The previous Ncat command simply listens on the local IP address TCP port 8080 (-l 127.0.0.1 8080) and executes a system command using the -c option. The -k option is also used to enable multiple connections so the socket is not closed after the first client connects. The executed system command is composed of two parts:

• A fake protocol header: echo 'HTTP/1.1 200 OK\r\n\r\n'
• Random data stream: cat /dev/urandom

The fake application protocol header is used to confuse the scanner making it launch a read operation that will only close once data transmission is complete, which will never happen. Additionally, Nmap prints results only when all hosts are processed, and if one host isn't complete, none of the results from that group are printed, so the attackers won't be able to see the incomplete results report. By using the /dev/urandom pseudo-device, we generate an infinite body message to append to the response and achieve this infinite response condition.

There's more...

Even though it is basic, this technique is pretty effective and does not only work on Nmap. You would be surprised how fragile some vulnerability scanners are, and this is only one method for hindering their results. You should get creative and analyze how the scanner works to identify possible attack vectors. In this recipe, we used an HTTP header to trick the scanner, but other protocols could also be susceptible.

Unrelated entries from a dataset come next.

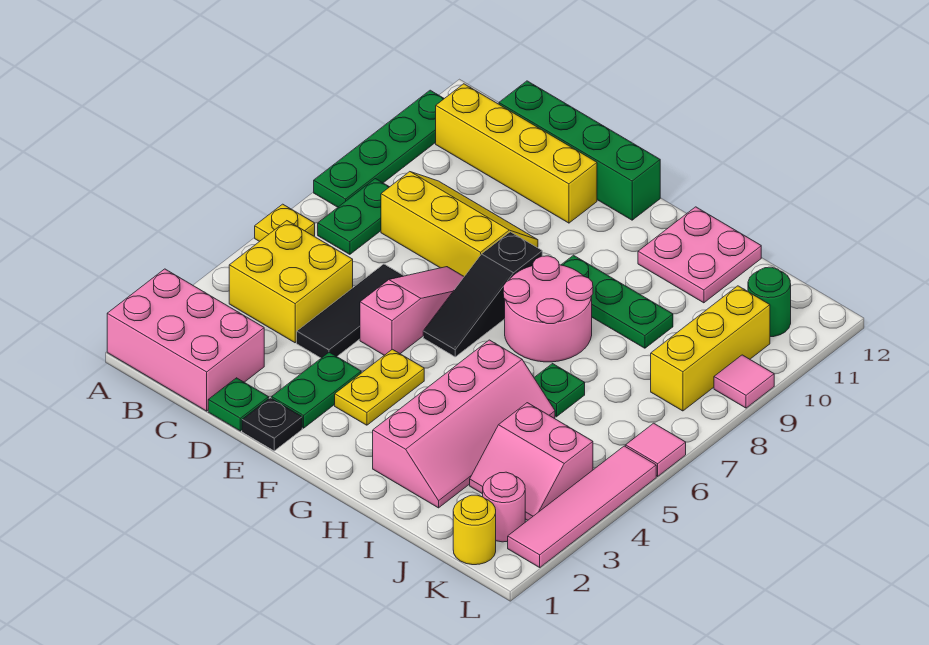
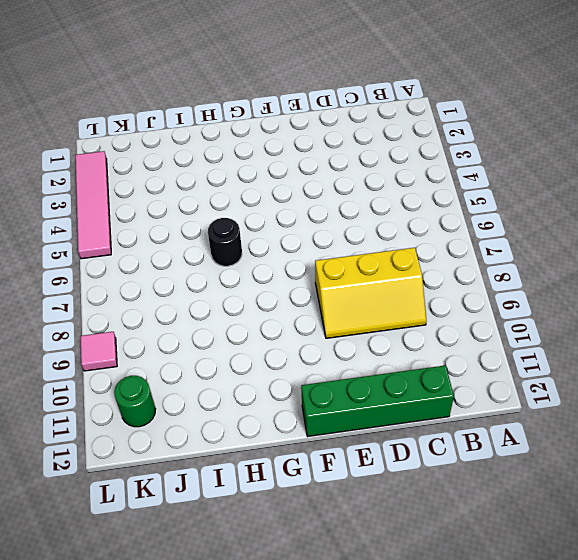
black round brick H6 level 1 -> none
none -> pink brick A1:C2 level 1
none -> yellow plate A6 level 1
none -> green plate A8:A11 level 1

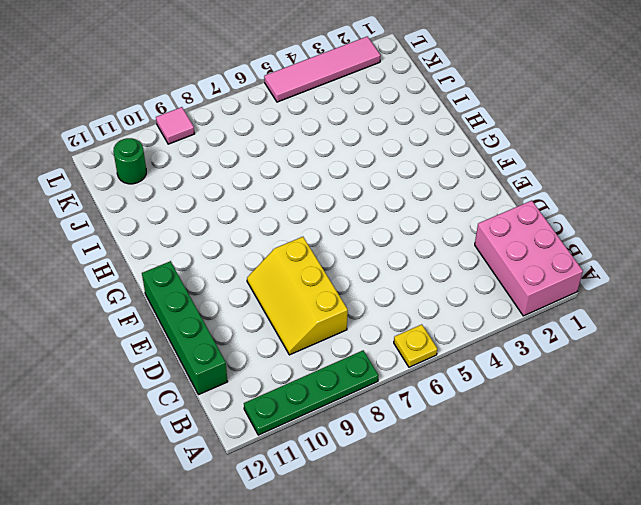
none -> yellow brick B4:C5 level 1
none -> green plate B7:B8 level 1
none -> yellow brick B11:E11 level 1

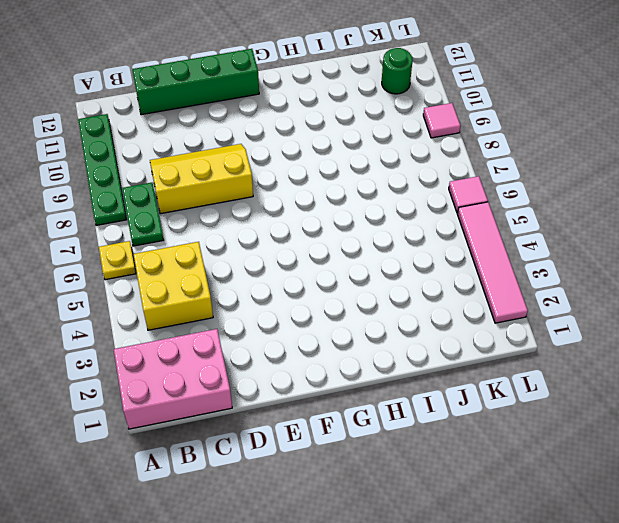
none -> yellow brick B11:E11 level 1
none -> green plate D1 level 1
none -> black tile D4:D6 level 1

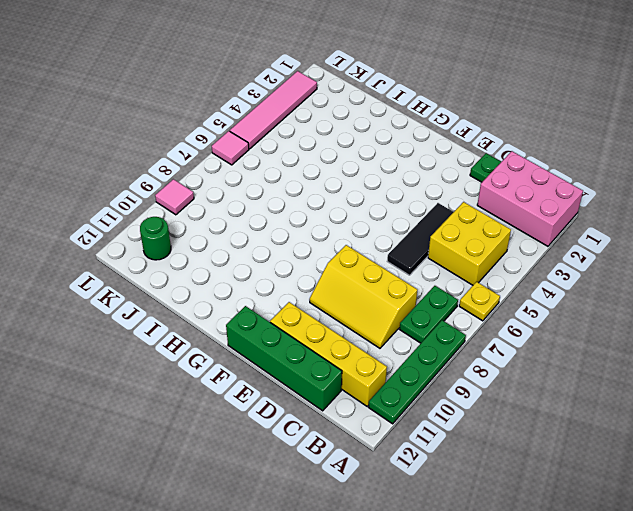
none -> black plate E1 level 1
none -> green plate E2:E3 level 1
none -> pink slope E5:E7 level 1 top 5

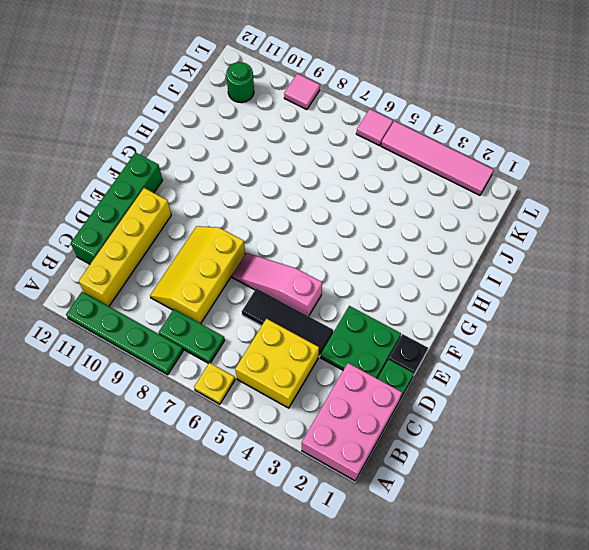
green plate D2:E3 level 1 -> green plate E2:E3 level 1
none -> yellow plate F3:F4 level 1
none -> black slope F6:F8 level 1 top 8
none -> pink round brick G7:H8 level 1

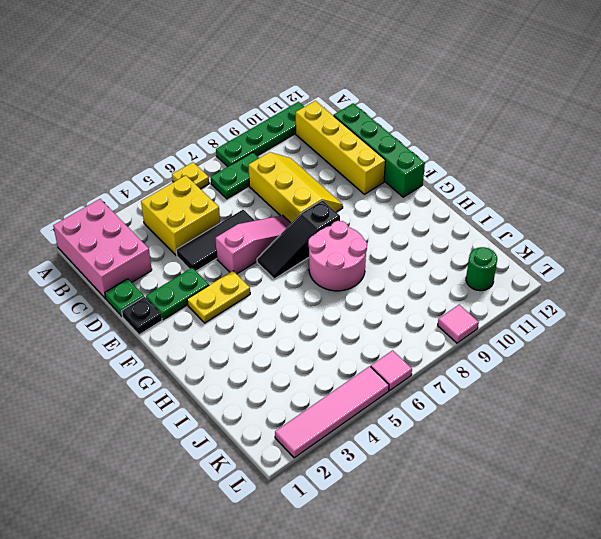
none -> green plate G9:I9 level 1
none -> pink slope H2:I5 level 1 top H
none -> pink plate H11:I12 level 1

Attacking web crawlers in security scanners

Writing web crawlers and handling the infinite combination of tags and fields in poorly written HTML is difficult. Scanners often include web crawlers to enumerate the attack surface and even detect vulnerabilities. By targeting the web crawler engine in scanners, we may affect the scanning behavior. Common attacks against web crawlers include web servers with link loops, pages with a high number of nested links, and dynamic content generation, among many others. Try these techniques against security scanners to discover interesting defense techniques!